Cardinale Német, nel suo Paese, la Serbia, a livello politico e sociale, è massiccia la sintonia con Mosca? "Non sono troppo convinto di questa consonanza. I contatti serbo-russi non sono così secolari come tra il Cremlino e molti Paesi occidentali. Non dimentichiamo che Tito ruppe con Stalin nel 1948. Detto ciò, dall’inizio del XXI secolo è innegabile che la narrazione russa sia molto forte in Serbia".
Putin, tra elezioni presidenziali in Romania e repressioni delle manifestazioni europeiste in Georgia, è quantomeno sospettato d’infiltrazioni nelle poltiche dei Paesi dell'Est…
"La realpolitik da sempre è caratterizzata dalle penetrazioni dei più forti e grandi nelle vicende dei più deboli e piccoli. Nel caso di specie stiamo parlando poi di Stati satelliti della vecchia Unione sovietica".
A Est monta una certa nostalgia di Mosca, quasi una sindrome di Stoccolma?
"No, ritengo siano tentazioni fisiologiche in un mondo complesso, movimentato ed insicuro dove si cercano nuove alleanze, mercati e sicurezze".
Da vice presidente dei vescovi europei avverte un tentativo del Cremlino di minare l'unità della Ue?
"Sfortunatamente in questo caso Mosca non è sola. Penso alle altre potenze mondiali che, attraverso cospicui investimenti, stanno cercando d’influenzare la politica di vari Paesi dell’Europa in un periodo di crisi dell’Unione".
La Ue ha ancora un futuro?
"È il prodotto di un certo momento storico, è riuscita a mantenere la pace nel Vecchio continente per un periodo inedito, senza contare il grande sviluppo economico e sociale che si è avuto. Ciononostante non esistono accordi ed alleanze eterni.
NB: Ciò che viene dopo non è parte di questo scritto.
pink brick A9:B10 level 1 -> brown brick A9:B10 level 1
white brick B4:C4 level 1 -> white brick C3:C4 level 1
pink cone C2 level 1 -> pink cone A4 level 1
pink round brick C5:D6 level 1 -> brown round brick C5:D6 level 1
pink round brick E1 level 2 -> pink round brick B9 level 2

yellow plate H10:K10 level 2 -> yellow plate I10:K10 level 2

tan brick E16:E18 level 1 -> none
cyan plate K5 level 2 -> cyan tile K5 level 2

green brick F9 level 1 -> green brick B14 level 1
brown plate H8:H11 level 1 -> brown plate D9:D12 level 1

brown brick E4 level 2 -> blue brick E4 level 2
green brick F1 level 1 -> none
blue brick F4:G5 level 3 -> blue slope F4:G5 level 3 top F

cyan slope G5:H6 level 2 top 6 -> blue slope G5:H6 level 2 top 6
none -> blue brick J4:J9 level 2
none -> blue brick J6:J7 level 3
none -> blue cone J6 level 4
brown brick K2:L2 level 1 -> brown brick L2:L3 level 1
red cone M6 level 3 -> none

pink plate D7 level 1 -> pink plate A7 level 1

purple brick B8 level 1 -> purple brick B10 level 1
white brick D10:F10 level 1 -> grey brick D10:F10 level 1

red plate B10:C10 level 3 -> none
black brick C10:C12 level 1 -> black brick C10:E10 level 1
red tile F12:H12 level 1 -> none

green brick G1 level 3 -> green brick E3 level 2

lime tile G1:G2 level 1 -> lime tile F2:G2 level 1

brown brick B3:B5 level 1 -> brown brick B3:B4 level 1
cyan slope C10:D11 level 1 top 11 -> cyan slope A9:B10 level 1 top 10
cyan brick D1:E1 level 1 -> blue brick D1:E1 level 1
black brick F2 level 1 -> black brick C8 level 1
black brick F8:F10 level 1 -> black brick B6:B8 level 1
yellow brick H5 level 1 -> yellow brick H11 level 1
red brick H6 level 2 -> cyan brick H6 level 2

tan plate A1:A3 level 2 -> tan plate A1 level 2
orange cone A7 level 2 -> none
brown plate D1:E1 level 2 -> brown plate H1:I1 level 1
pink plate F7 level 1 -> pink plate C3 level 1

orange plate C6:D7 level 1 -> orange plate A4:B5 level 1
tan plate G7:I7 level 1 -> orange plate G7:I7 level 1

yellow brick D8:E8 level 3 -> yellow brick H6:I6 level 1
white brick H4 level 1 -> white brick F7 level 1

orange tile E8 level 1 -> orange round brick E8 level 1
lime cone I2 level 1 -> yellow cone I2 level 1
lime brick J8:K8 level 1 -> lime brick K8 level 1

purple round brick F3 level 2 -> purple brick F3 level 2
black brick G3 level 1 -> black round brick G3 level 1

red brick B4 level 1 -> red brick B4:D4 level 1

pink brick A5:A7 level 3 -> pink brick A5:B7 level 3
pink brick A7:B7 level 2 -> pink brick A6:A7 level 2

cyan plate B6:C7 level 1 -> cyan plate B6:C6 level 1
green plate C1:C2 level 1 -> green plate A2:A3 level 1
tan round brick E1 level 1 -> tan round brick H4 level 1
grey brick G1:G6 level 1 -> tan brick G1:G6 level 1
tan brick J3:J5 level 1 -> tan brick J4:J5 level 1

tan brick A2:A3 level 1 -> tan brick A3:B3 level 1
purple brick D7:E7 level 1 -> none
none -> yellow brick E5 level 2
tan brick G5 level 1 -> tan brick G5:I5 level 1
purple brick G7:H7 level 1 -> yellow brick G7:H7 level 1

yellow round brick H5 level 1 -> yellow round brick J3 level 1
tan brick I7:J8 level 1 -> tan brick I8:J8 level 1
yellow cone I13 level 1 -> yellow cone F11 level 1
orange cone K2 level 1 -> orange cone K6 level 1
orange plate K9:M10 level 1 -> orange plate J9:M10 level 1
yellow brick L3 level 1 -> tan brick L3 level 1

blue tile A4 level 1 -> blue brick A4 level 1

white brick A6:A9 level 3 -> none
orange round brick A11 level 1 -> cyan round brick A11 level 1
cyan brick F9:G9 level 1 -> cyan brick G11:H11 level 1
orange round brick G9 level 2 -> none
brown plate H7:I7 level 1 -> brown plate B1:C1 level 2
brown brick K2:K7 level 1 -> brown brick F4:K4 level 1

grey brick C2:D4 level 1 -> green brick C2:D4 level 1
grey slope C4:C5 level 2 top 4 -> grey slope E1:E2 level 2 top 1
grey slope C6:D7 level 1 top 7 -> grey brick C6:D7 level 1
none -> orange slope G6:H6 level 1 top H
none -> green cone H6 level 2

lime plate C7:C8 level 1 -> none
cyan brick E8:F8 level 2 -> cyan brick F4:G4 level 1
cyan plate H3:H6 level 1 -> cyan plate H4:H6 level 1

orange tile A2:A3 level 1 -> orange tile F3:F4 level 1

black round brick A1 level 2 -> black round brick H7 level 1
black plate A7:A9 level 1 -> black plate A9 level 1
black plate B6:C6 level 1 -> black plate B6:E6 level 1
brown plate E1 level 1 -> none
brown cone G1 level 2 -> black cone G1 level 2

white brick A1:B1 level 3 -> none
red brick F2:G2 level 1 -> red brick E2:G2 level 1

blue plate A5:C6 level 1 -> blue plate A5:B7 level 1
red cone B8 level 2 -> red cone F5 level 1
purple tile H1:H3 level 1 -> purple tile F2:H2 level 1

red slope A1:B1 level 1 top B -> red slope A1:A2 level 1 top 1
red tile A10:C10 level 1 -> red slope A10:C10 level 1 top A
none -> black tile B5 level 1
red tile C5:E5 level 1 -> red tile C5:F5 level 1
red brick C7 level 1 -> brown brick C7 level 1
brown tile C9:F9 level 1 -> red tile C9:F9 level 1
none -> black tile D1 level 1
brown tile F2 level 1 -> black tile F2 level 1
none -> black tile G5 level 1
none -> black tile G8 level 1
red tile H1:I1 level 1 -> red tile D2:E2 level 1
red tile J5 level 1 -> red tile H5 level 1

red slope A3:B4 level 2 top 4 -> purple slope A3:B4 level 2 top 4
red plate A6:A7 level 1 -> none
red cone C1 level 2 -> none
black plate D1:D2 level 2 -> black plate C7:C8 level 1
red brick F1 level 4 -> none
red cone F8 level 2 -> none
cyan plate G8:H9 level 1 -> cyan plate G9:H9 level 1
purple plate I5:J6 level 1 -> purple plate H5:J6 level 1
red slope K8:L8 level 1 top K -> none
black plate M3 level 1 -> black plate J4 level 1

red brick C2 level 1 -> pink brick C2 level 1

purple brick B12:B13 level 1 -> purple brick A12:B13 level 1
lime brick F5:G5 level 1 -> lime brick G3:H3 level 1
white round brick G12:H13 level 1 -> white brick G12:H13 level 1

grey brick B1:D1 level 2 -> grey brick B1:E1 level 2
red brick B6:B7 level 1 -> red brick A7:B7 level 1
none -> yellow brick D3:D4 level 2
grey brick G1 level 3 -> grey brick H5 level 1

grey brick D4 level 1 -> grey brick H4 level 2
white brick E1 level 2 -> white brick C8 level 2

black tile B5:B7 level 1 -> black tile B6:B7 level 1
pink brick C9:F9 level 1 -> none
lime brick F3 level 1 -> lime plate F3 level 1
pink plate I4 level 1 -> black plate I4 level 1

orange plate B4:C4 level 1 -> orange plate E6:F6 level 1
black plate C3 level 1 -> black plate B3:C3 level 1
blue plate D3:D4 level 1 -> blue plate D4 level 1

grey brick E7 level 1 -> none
Ricordo le monarchie antecedenti la Prima guerra mondiale funzionavano, ma non tanto".
Guardando al conflitto alle porte dell'Unione, fra Mosca e Kiev, è illusorio pensare a una pace che assicuri l'integrità territoriale dell'Ucraina?
"Considerando la serie di 'operazioni speciali' condotte da Mosca in Moldavia e Georgia, mi sembra uno scenario difficile da realizzarsi. Nell'immediato è più facile che si arrivi ad un 'congelamento' del conflitto, con il silenzio delle armi, ma senza un accordo formale di pace".
Uno scenario alquanto precario che richiede inevitabilmente una ripresa dei contatti diplomatici con Mosca, come ha tentato il cancelliere tedesco Olaf Sholtz.
"Con Putin bisogna tornare a parlare, se si vuole provare a mettere fine alla guerra. Occorre farlo, avendo ben chiaro il contesto socio politico in cui ci troviamo e senza temere improbabili fini del mondo".